At the centre of this novel are lies. Whilst the Lie Tree is the root of the more outrageous ones told on the island (for reasons I won’t divulge), nobody it seems is being honest with anybody. These are not all inventive lies spouted through malice or in the hope of bettering one’s position, but also little ones of the type we tell ourselves all the time. The justifications and tales we spin that make our lives bearable.
Nominally a YA a novel The Lie Tree forces the reader analyse the nature of truth. Set in the late 1800s, shortly after the publication of Darwin’s Origin of Species, Faith is very much constrained by the time in which she lived. It was an era where appearances were extremely important, especially in the circles in which Faith and her family operate. Every woman in the novel has some hidden truth that she keeps close. This tissuing of secrets and façade builds up into a beguiling whole. Hardinge uses her construction to reveal the absurdity of gender attitudes at the time.
It is also easy to see that whilst contemporary teenagers’ lives are vastly different to Faith’s, some aspects of them are the same. Society is still built on layers of untruths. It would be impossible to function if we continually told the absolute truth. We would have few friends and many enemies. Appearances are still important today and revealing too much can still lead to ostracism. The lies of the modern world are perhaps more subtle, but advertising, media and politics still all rely on portraying elements of the truth. Gender inequality is less obvious than in Victorian times, but nevertheless is still present in society; women still need to lie about their aspirations or risk being judged by all and sundry (or at the very least Mail Online).

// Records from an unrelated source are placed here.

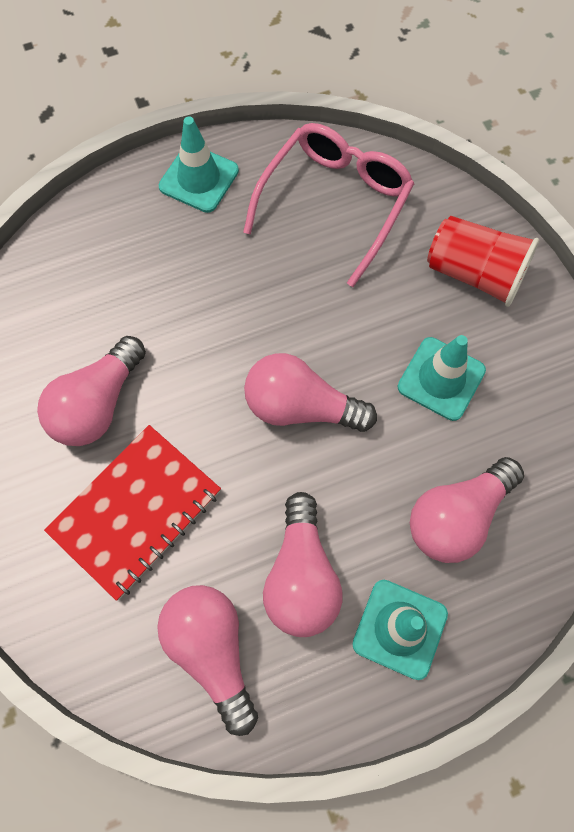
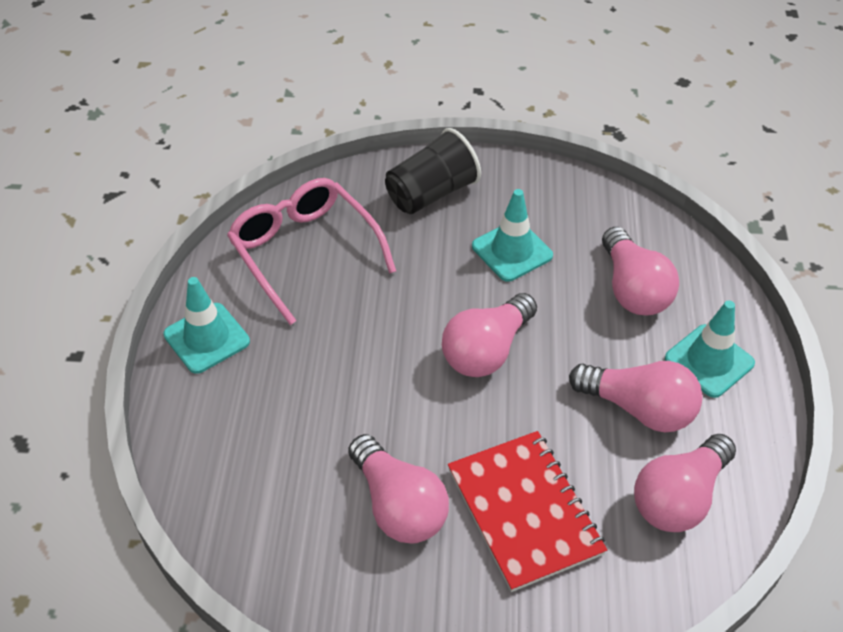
camera: 65 degrees left, 20 degrees down
(212, 650) = (679, 497): pink light bulb -> pink light bulb turned 45 degrees counterclockwise
(474, 273) = (431, 193): red cup -> black cup

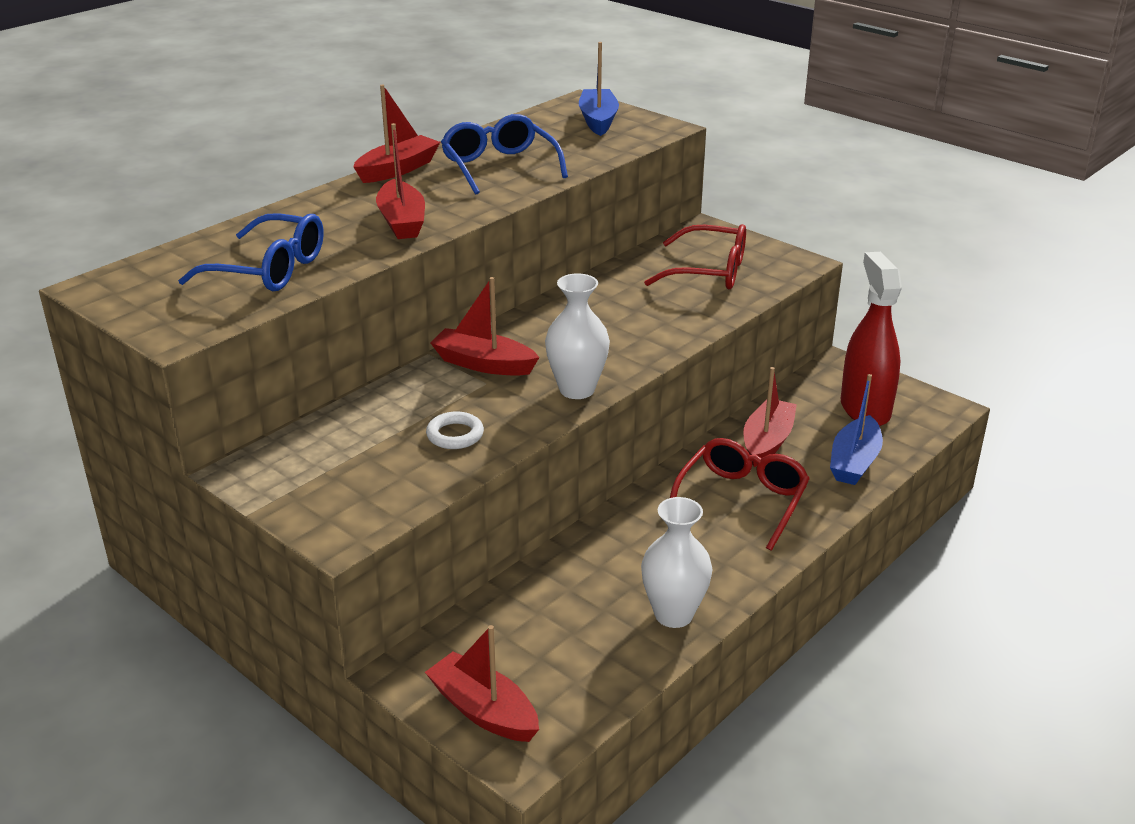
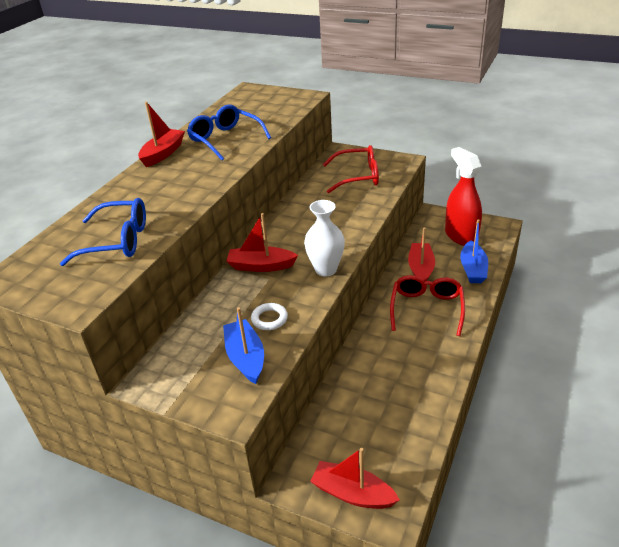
camera: 15 degrees left, 5 degrees up
(402, 222) = (186, 188): red boat -> none
(598, 120) = (266, 99): blue boat -> blue boat (246, 357)
(673, 614) = (428, 393): white vase -> none

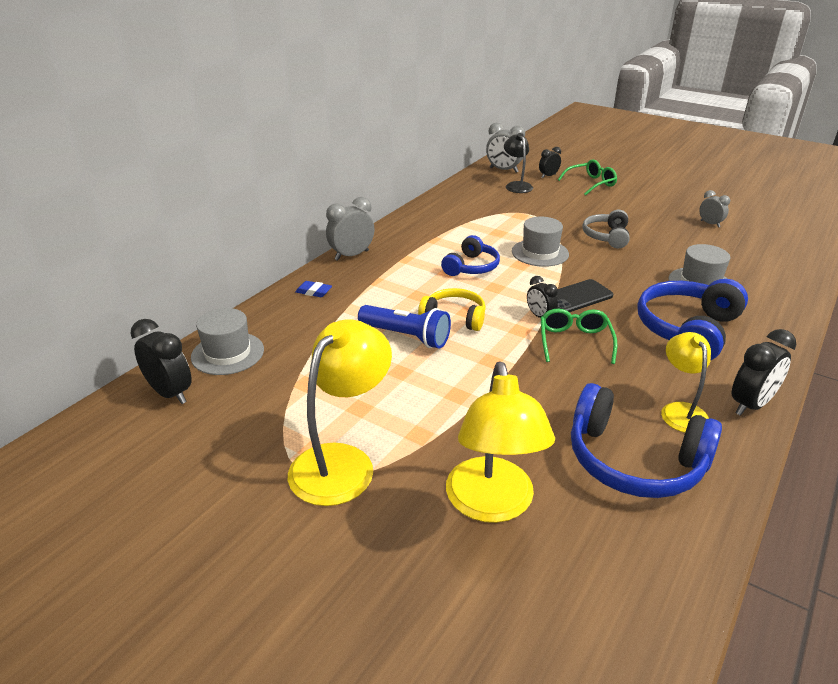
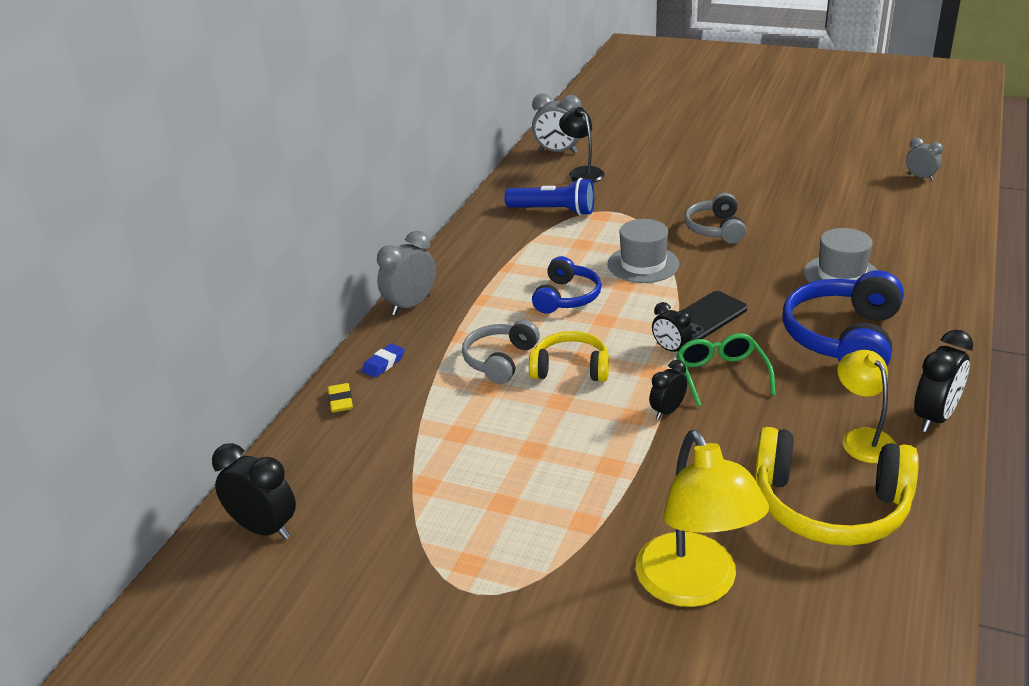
camera: 10 degrees left, 0 degrees up
(227, 353) = (311, 464): grey hat -> none
(270, 312) = (341, 401): none -> yellow eraser
(314, 292) = (383, 363): blue eraser -> blue eraser turned 60 degrees counterclockwise
(342, 462) = (509, 571): yellow lamp -> none
(402, 303) = (500, 360): none -> grey headphones
(406, 336) = (522, 403): blue flashlight -> blue flashlight (554, 211)
(548, 176) = (617, 152): black clock -> black clock (667, 411)
(591, 183) = (673, 156): green glasses -> none
(634, 461) = (830, 506): blue headphones -> yellow headphones
(710, 224) = (831, 192): grey clock -> grey clock (920, 177)

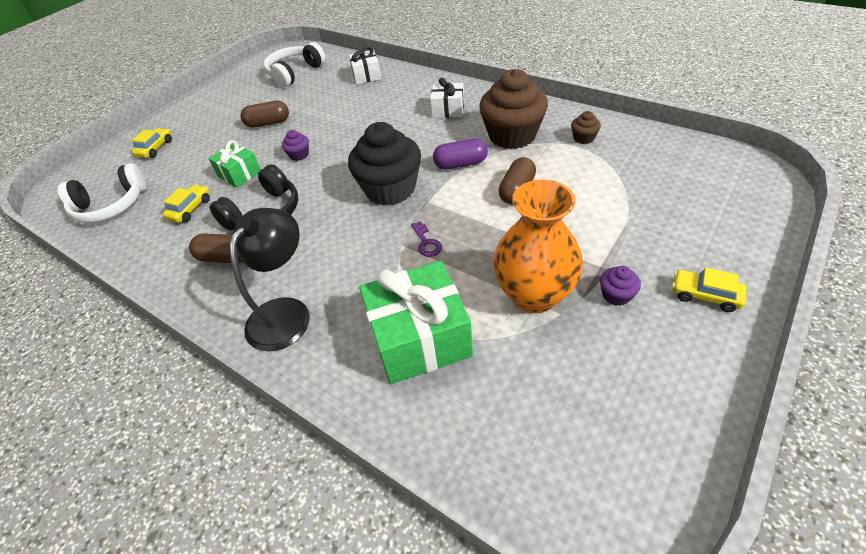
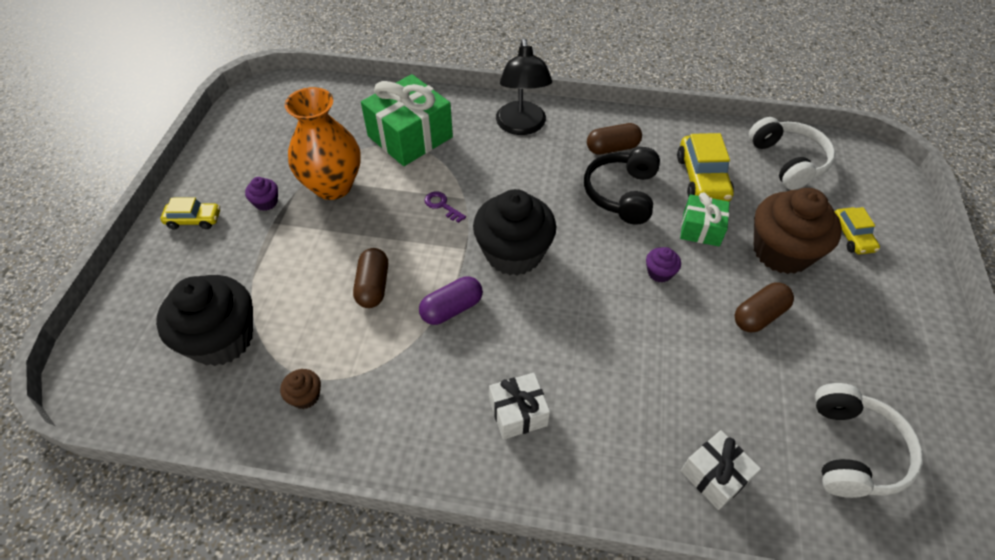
camera: 150 degrees right, 5 degrees up
(111, 206) = (788, 161): white headphones -> white headphones turned 120 degrees clockwise
(190, 209) = (702, 178): yellow car -> yellow car, size x1.65
(512, 135) = (403, 377): brown cupcake -> brown cupcake (782, 251)
(652, 181) = (221, 339): none -> black cupcake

In today’s world, social media allows us to project an image of ourselves different to the one seen by those who know us in real life. Which one is real? Probably neither. Everybody has a façade and normally for the best of reasons. This is a powerful message to the target audience of The Lie Tree and Hardinge delivers it with subtle grace, cocooned in an intriguing story.
This is the third Frances Harding novel I’ve read. I’ve thoroughly enjoyed them all. The Lie Tree doesn’t quite beat the wacky majesty of A Face Like Glass, but it’s vivid setting and range of solid well-wrought characters make it in an excellent read. This is a fine novel well worth picking up by anybody looking for something that deviates a little from the norm.
This book was sent to me as part of the Amazon Vine Programme.